Discordia knocked three times on the door,
Then threw her golden apple on the floor.
She thought it’d be fun
To attach a note which said:
“To the prettiest one.”

All the goddesses beamed, then squabbled and presumed,
Pulled hair and tossed cream pies,
Then they clawed at eyes, consumed
By pride (vanity dressers crashed down over heads)
And mascara ran as they fought and cried
Blurring Discordia laughing just outside

Eve watched the scene in her scrying pool,
smiling, though ironic and sad,
She still loved apples and saw no reason
For people to play the fool
And tumble about frothing and mad.

She remembered The Garden and the Serpent and the Tree
And The Serpent with his offer of fruit.
And afterwards, when she regained her strength,
(The Serpent sure knew how to use his length!)
God shrugged and smiled, saying:

“So you see. Now you know.
The Serpent isn’t such a brute.”
And how He said, “Now you can go,
Go do your thing! Take The Serpent and the apple.
Plant the seeds.
“Don’t worry about Cain,
And I’m sorry about your pain,
But its part of growing up,
Don’t you see?”

So She looked at Sleeping Adam
And she took a deep breath,
Took The Serpent and the apple,
Later had Jumela and Seth.
She still liked her apples and all she’d come to know;
Still tried to attend all the Judy Chicago shows.
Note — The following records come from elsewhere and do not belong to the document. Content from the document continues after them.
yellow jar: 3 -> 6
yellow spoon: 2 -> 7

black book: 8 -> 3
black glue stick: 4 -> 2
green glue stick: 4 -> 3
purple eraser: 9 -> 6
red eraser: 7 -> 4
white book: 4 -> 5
And she laughed so hard at that scene in WOMEN IN LOVE
When they talked about the ways to eat figs,
That the cops and ushers tried to kick her out
(Okay, she did call them “Fascist Pigs!”)

And she stayed a vegan and kept a lovely garden
In the south of Ireland where the tropic winds come in.
And she made her mead and cider and several nice wines
And always thanked the goddess of the vines
For the way that fruit fell and fermented into something fine
(this was something that lately played on her mind).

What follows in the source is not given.